Depuis que les humains parcourent les océans à bord de lourds paquebots ou de hors-bord rapides, font des sondages sismiques, pêchent à la dynamite, fabriquent des plateformes pétrolières ou forent les fonds marins, l’ambiance sous-marine a bien changé. Toutes ces activités s’assemblent en une cacophonie néfaste pour les écosystèmes marins.

Une baleine à bosseUne baleine à bosse © Unknown

Quand on évoque pollution des océans, on pense d’abord à la pollution au plastique ou aux marées noires. Mais il faut désormais prendre en compte un autre type de pollution : les bruits que nous émettons sous l’eau. Cette pollution sonore dérange les animaux marins, au point de perturber tout leur écosystème.

C’est la conclusion d’une étude internationale de grande ampleur intitulée “Le paysage sonore de l’océan anthropocène” et publiée dans la revue Science. Réalisé en collaboration avec 25 auteurs du monde entier et spécialistes de l’acoustique marine, ce document est la plus grande synthèse de preuves sur les effets de la pollution sonore océanique.

Les scientifiques ont analysé les effets des sons que pouvait produire l’être humain dans les océans : bateau, pieux, pêche, plate-forme de forage, études sismiques, sous-marins ou même surf.

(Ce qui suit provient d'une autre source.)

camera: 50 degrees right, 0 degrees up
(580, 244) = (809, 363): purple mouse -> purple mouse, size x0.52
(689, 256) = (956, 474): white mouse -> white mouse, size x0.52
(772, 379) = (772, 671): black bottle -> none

Ils ont conclu que tous ces bruits dominaient désormais le paysage sonore des océans et recouvraient les sonorités naturelles.

L’étude propose une meilleure gestion des bruits humains dans les océansL’étude propose une meilleure gestion des bruits humains dans les océans © Xavier PITA / KAUST

“Le cycle est rompu”

Dans les océans, le son peut parcourir des milliers de kilomètres. Des espèces marines sont adaptées pour détecter et communiquer grâce aux sons qu’elles émettent sous l’eau, comme les baleines ou les dauphins. Mais pour certains animaux, le son est encore plus important, voire vital à la survie de l’espèce.

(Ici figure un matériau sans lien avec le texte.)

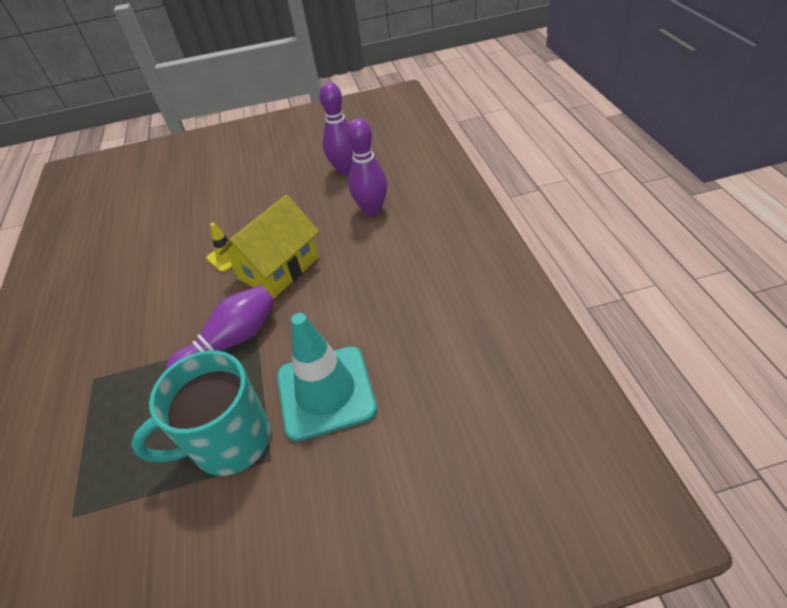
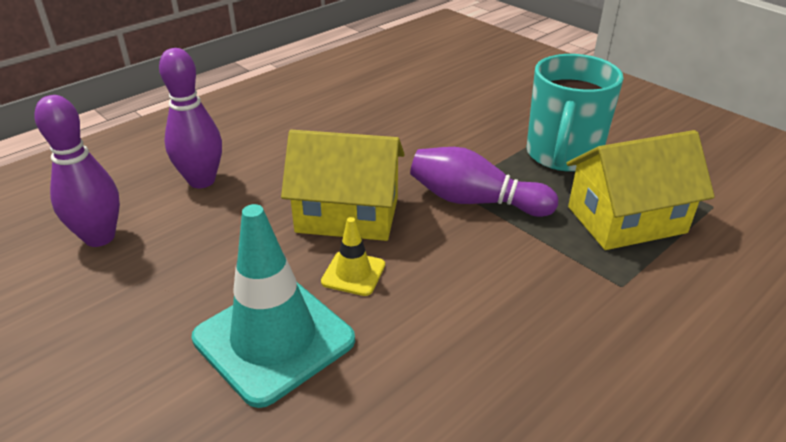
camera: 125 degrees left, 10 degrees down
(127, 428) = (626, 220): none -> yellow house
(230, 441) = (562, 155): turquoise mug -> turquoise mug turned 75 degrees clockwise
(326, 392) = (473, 128): turquoise traffic cone -> turquoise traffic cone (274, 339)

C’est le cas des bébés poissons clowns, qui ne peuvent pas voir les récifs pour s’y réfugier mais qui peuvent y entendre les bruits. Lorsque le poisson clown n’est encore qu’une larve à la dérive dans la mer, il retrouve son chemin vers les récifs uniquement grâce au son.

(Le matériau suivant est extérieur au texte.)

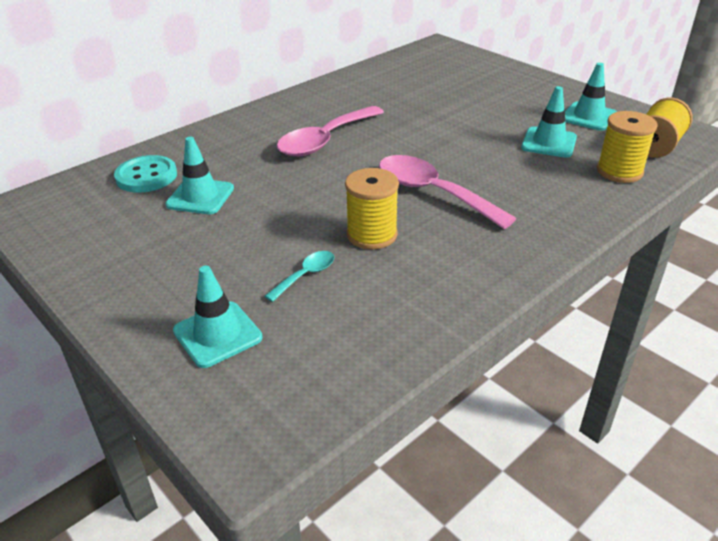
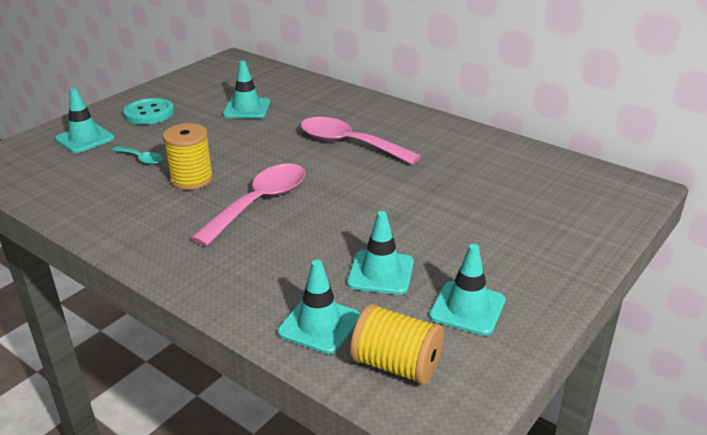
camera: 80 degrees right, 5 degrees down
(146, 176) = (274, 87): turquoise button -> turquoise button (149, 113)
(619, 171) = (319, 325): yellow spool -> turquoise traffic cone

Sauf que les bruits émis par l’Homme peuvent brouiller les paysages sonores naturels et condamner les bébés poissons clowns à errer dans l’eau sans qu’ils puissent retrouver leur chemin. “La bande-son de la maison est désormais difficile à entendre et, dans de nombreux cas, a disparu. Le cycle est rompu”, explique l’auteur principal de l’étude Carlos Duarte, de l’Université des Sciences et Technologies du Roi Abdallah en Arabie saoudite.

Déclin des animaux émetteurs de sons

“Durant les cinquante dernières années, la croissance du transport maritime a contribué à multiplier par 32 le bruit à basse fréquence présent le long des principales voies de navigation”, résument les auteurs.

En plus des bateaux, l’étude pointe les ponts, les avions à basse altitude, le développement côtier ou encore les mines et missiles utilisés pendant les exercices militaires. Plus surprenant, elle vise aussi les champs d’éoliennes lorsqu’ils sont ancrés sur les fonds marins, les études sismologiques ou les sonars qui perturbent l’environnement aquatique.

Le problème est accentué par le réchauffement climatique, la détérioration des récifs corail et la chasse des grands mammifères qui contribuent à réduire l’abondance d’animaux émetteurs de sons. Les bruits naturels des océans ont donc tendance à décliner, quand les nuisances humaines augmentent, perturbant encore plus l’équilibre de l’écosystème.